On "Unfortunate Coincidence"
Many of Dorothy Parker's poems are remembered for their cynical assessment of modern romance, and "Unfortunate Coincidence" is no exception. This six-line poem offers a poetic syllogism in which the first two lines state one condition (a woman's passionate declaration of love), the next two lines state a second condition (a man's passionate declaration of love), and the last two lines offer what, for Parker, is the only possible logical conclusion: either the woman or the man "is lying." To read this strategy as simply clever, light-verse composition obscures much of Parker's genius. The poem's rhetorical structure is in keeping with the traditions of satiric and epigrammatic wit found in classical, Renaissance, and eighteenth-century poets. And like all masters of form, Parker's sense seldom occurs without its appropriate sound.
One of the most fascinating and overlooked aspects of this poem concerns its combination of formal verse metrics and everyday speech. Parker's conversational, accessible language at times adheres to a formal metric, and at other times strains against it. The poem's ABABAB rhyme scheme is matched by the regularity of the poem's syllable count. Lines 1, 3, and 5 each have seven syllables, an uneven number of syllables in the uneven-numbered lines. The even-numbered lines -- 2, 4, and 6 -- have an even six syllables per line.

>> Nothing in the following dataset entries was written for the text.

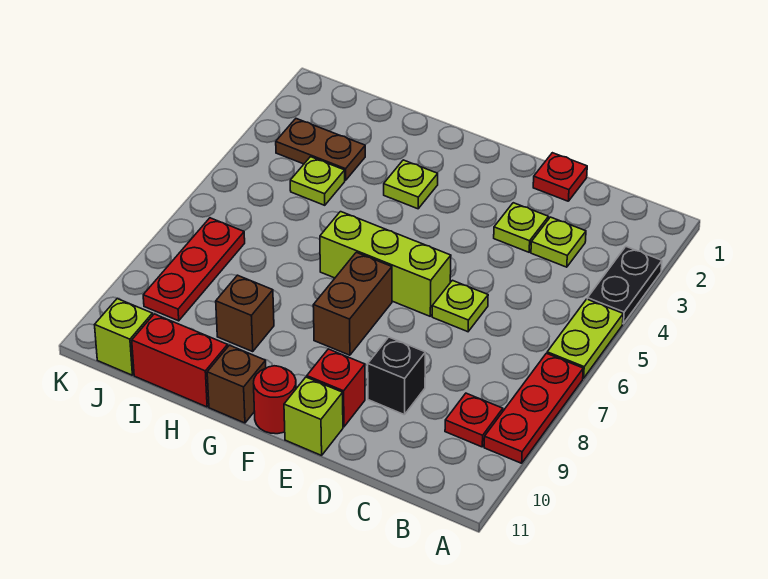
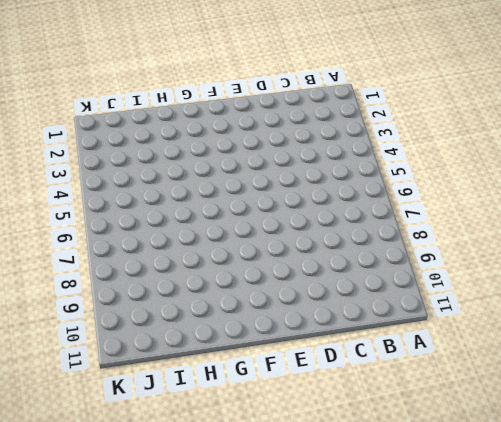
none -> black plate A3:A4 level 1
none -> lime plate A5:A6 level 1
none -> red plate A7:A9 level 1

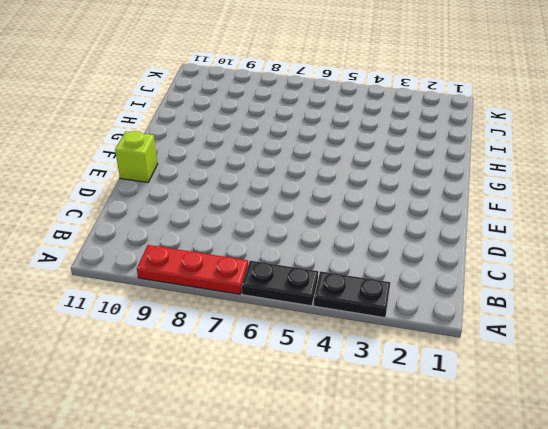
black plate A5:A6 level 1 -> lime plate A5:A6 level 1
none -> red plate B9 level 1
none -> lime plate C3 level 1
none -> red plate D1 level 1

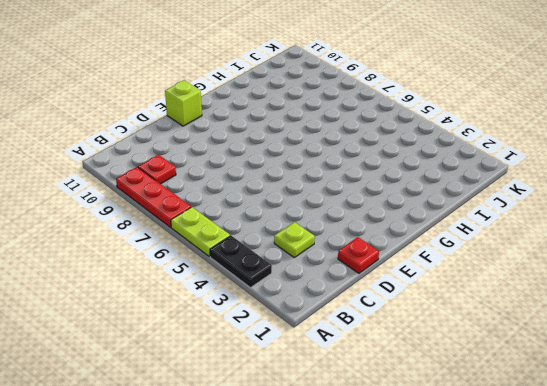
none -> lime plate D3 level 1
none -> lime plate D6 level 1
none -> black brick D9 level 1

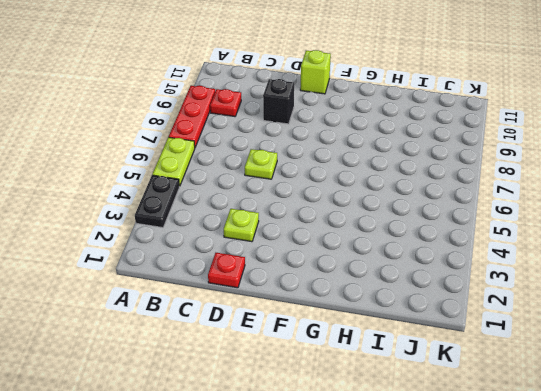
none -> lime plate C3 level 1
none -> lime brick E6:G6 level 1
none -> red brick E10 level 1

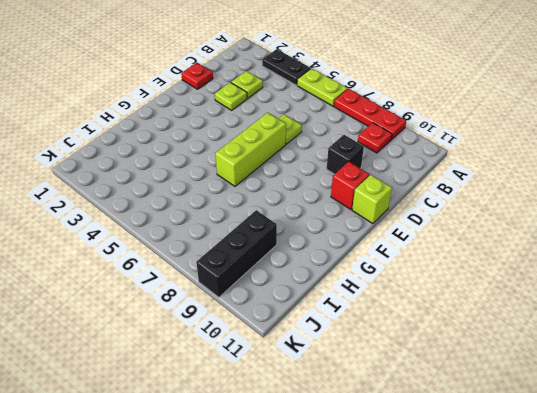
black brick I9:K9 level 1 -> red plate J7:J9 level 1
none -> brown brick F7:F8 level 1
none -> red round brick F11 level 1
none -> lime plate G3 level 1

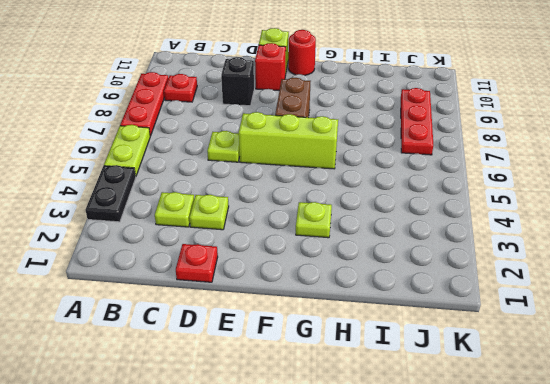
none -> brown brick G11 level 1
none -> brown brick H9 level 1
none -> red brick H11:I11 level 1

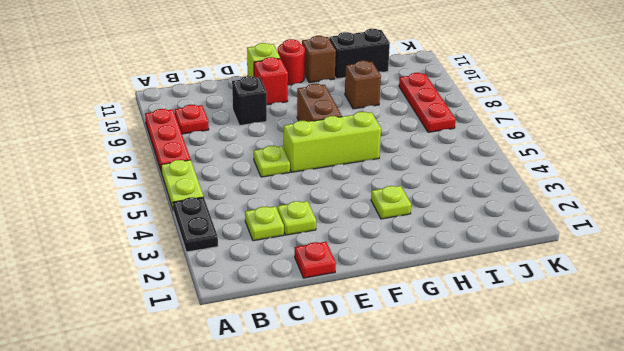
black brick H11:I11 level 1 -> red brick H11:I11 level 1
none -> brown plate I3:J3 level 1
none -> lime plate I4 level 1
none -> lime brick J11 level 1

The pattern of heavy stresses, however, is more irregular and, in some cases, depends on how the reader hears and defines the metrical feet in a given line. If we read line 3 ("And he vows his passion is") as opening with an anapest, a move anticipated by the opening anapest in line 1 ("By the time you swear you're his,"), there are three heavy stresses in the line. The conversational nature of the language, however, allows for a heavy stress on "he," giving the line four heavy stresses. Knowing Parker's preference for formal metrics over free verse, and recognizing she was quite accomplished in it, we might consider this disruption a free-verse tension within her formal lyrics. The conversational, less formal language wants to break out of its metrical cage.
In addition to anapests, the poem also uses iambs, trochees, and dactyls. Only one line in the poem consists of one type of foot, and appropriately so. The trochaic "One of you is lying" closes the poem, using a disruptive foot to deliver its disruptive message. Due to their quickness, anapests and dactyls often occur in light verse, the poetic type under which much of Parker's work is categorized. Types aside, the anapest is particularly appropriate to the subject of "Unfortunate Coincidence." As John Frederick Nims points out in Western Wind (3rd ed.), the anapest sound suggests impulsive and capricious behavior, the very behavior that, Parker's poem implies, leads to doomed romance. Similar techniques can be found in her poem "Recurrence," particularly when the poem on the page is read against Parker's read-aloud version (see the audio-tape, An Informal Hour with Dorothy Parker, New York: Westminster Spoken Arts, 1956.)
Another interesting aspect of this poem concerns her line endings; they alternate with masculine (lines 1, 3, 5) and feminine (lines 2, 4, 6) endings. Significantly, the feminine endings consist of emotionally charged words: "sighing", "undying", and "lying." With regard to the masculine endings, the pronoun "his" seems gender-perfect in line 1. Line 3 (see above) ends with the passive verb "is", yet the line is referring to the man's passion. If we ignore the enjambment and read it as a self-standing line, we might understand the man's passion as passive, foreshadowing the poem's conclusion. It also suggests that the man's passivity could transform into his more active departure from the relationship. Line 5, an imperative connoting authority, ends with "this." If my reading seems somewhat essentialist in terms of gender, consider the fact that Parker reiterated the male/active, female/passive dichotomy in other poems, such as "Chant for the Dark Hours," "Men," and "News Item," as well as in stories such as "The Waltz," "The Garter," "A Telephone Call," "Advice to the Little Peyton Girl," and others. This dichotomy provided fertile ground in which to plant the seed of discontent regarding the gender politics of "free love." Parker's implied feminism is one of several political frames through which we can usefully read her work.
"Unfortunate Coincidence" contains the sass and cynicism of modern twentieth-century poetry; it de-romanticizes romance, an aspect of its modernist project. Yet a number of its characteristics -- accessible language, implied concern with human bonding, formal qualities, and instructional impulse -- link it with nineteenth-century American women poets in the sentimental tradition. Like much of Parker's work, this short poem marks the collision of nineteenth- and twentieth-century literary values, while at the same time drawing on even earlier traditions. It explodes the notion that light verse in general, and Parker's poetry in particular, have nothing to tell us about literary modernism and its evolving construction.
(See Rhonda S. Pettit, A Gendered Collision: Sentimentalism and Modernism in Dorothy Parker's Poetry and Fiction (Cranbury, NJ: Fairleigh Dickinson University Press, 2000.)